CUDAで使い慣れた人であれば,CUDAが使える環境下で以下のコードを実行したことに相当すると理解すれば良いでしょう.
device = torch.device('cuda:0')
簡単ですね.cuda:0
がmps
に置き換わっただけです.
今回用意したコードは,cpu
とmps
をpythonの実行時に切り替えられるようにArgumentParserを使ってるので,以下のようにして実行しています.
parser = ArgumentParser()
parser.add_argument('--device', type=str, default='mps',
choices=['cpu', 'mps'])
args = parser.parse_args()
device = torch.device(args.device)
main(device)
実行結果
それでは,実行して訓練時間・テスト時間を確かめてみましょう.
今回実行する環境は,2021年モデルのMacBook Pro M1 Maxです.
メインメモリは64GB,コア数は10です.当時最も計算パワーのあるオプションの構成です.

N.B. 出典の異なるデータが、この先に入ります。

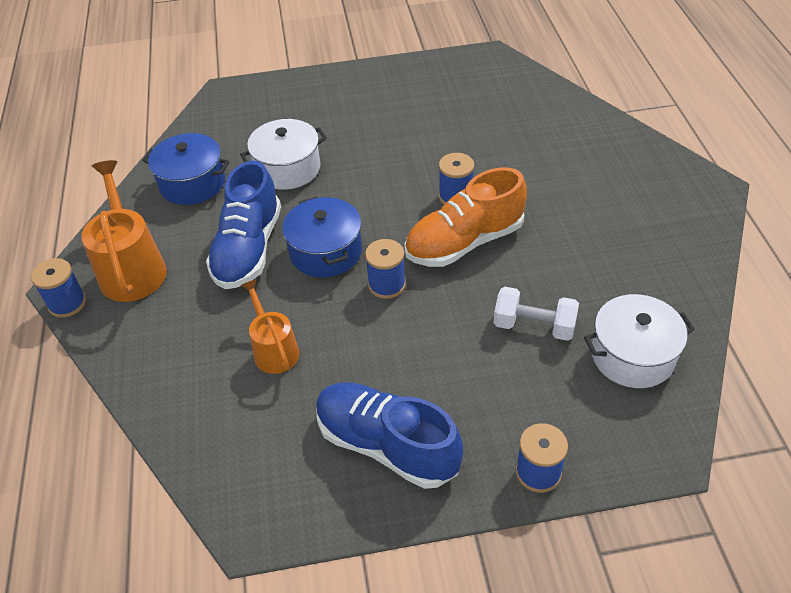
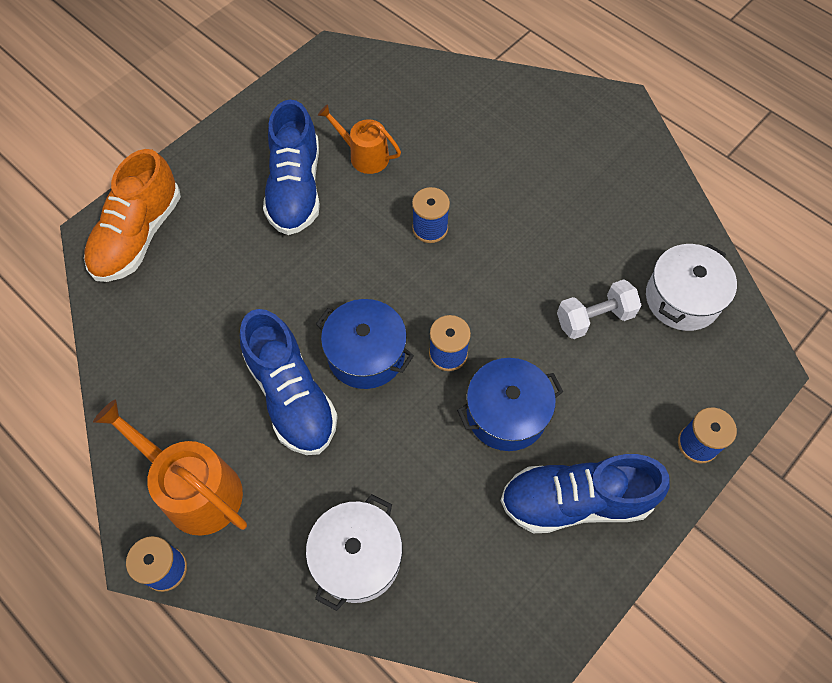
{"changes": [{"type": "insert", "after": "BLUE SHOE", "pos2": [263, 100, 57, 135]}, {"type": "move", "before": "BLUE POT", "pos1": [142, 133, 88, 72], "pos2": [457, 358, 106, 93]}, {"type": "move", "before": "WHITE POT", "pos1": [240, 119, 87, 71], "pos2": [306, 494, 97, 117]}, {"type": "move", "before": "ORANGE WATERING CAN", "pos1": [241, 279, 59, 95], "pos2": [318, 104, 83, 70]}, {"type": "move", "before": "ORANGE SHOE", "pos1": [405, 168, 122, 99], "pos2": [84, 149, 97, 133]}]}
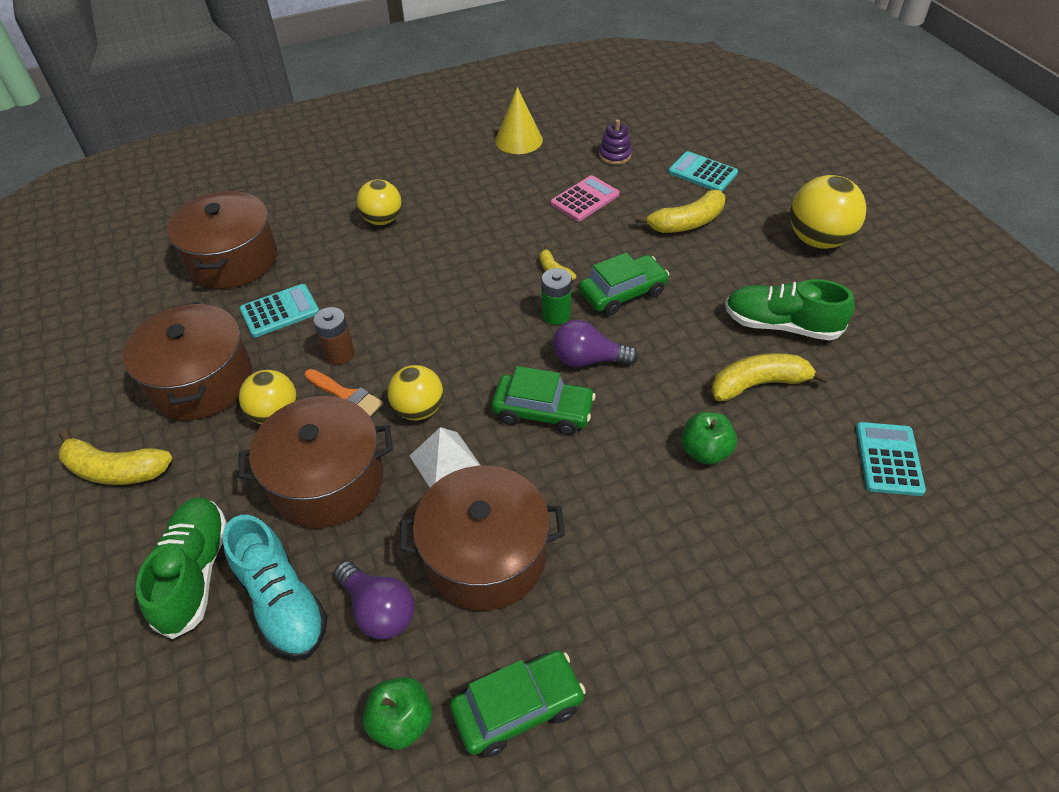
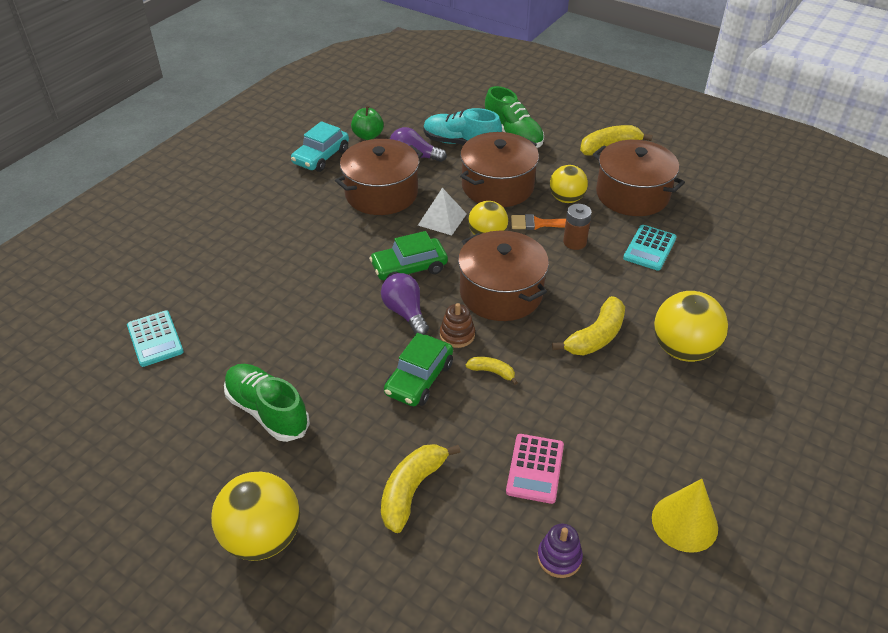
{"changes": [{"type": "delete", "before": "TURQUOISE CALCULATOR", "pos1": [668, 151, 70, 41]}, {"type": "delete", "before": "GREEN APPLE", "pos1": [681, 412, 56, 53]}, {"type": "move", "before": "BROWN POT", "pos1": [167, 191, 110, 98], "pos2": [458, 231, 91, 90]}, {"type": "move", "before": "YELLOW BANANA", "pos1": [711, 353, 118, 48], "pos2": [552, 296, 73, 59]}, {"type": "replace", "before": "GREEN BATTERY", "after": "BROWN STACKING TOY", "pos1": [541, 268, 31, 57], "pos2": [440, 303, 35, 45]}, {"type": "recolor", "before": "GREEN CAR", "after": "TURQUOISE CAR", "pos1": [450, 650, 136, 108], "pos2": [291, 121, 58, 51]}, {"type": "rotate", "before": "PURPLE LIGHT BULB", "pos1": [553, 320, 86, 47], "pos2": [381, 273, 48, 62], "turn": -90}, {"type": "rotate", "before": "GREEN SHOE", "pos1": [725, 279, 129, 62], "pos2": [224, 364, 86, 78], "turn": -120}, {"type": "resize", "before": "YELLOW BALL", "pos1": [356, 179, 46, 46], "pos2": [654, 291, 74, 71], "scale": 1.53}]}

OSは,Monterey 12.4です.PyTorchの公式サイトでは,OSのバージョンは12.3以上必要なようなので,必要に応じてアップデートしてください.
まずはCPUで実行してみます.
$ python pytorch_m1_macbook.py --device cpu
Epoch 1 / 5: time = 427.44[s], loss = 168.22
Epoch 2 / 5: time = 859.18[s], loss = 134.87
Epoch 3 / 5: time = 1284.35[s], loss = 121.36
Epoch 4 / 5: time = 1716.77[s], loss = 112.03
Epoch 5 / 5: time = 2148.09[s], loss = 105.66
Train time on cpu: 2148.09[s] (Train loss = 105.66)
Test time on cpu: 90.19[s](Test loss = 20.52)
訓練時間は2148秒, テスト時間は90秒という結果となりました.
ちなみに筆者としては,これでもM1 MacBookのCPUはかなり高速に実行できていると思います.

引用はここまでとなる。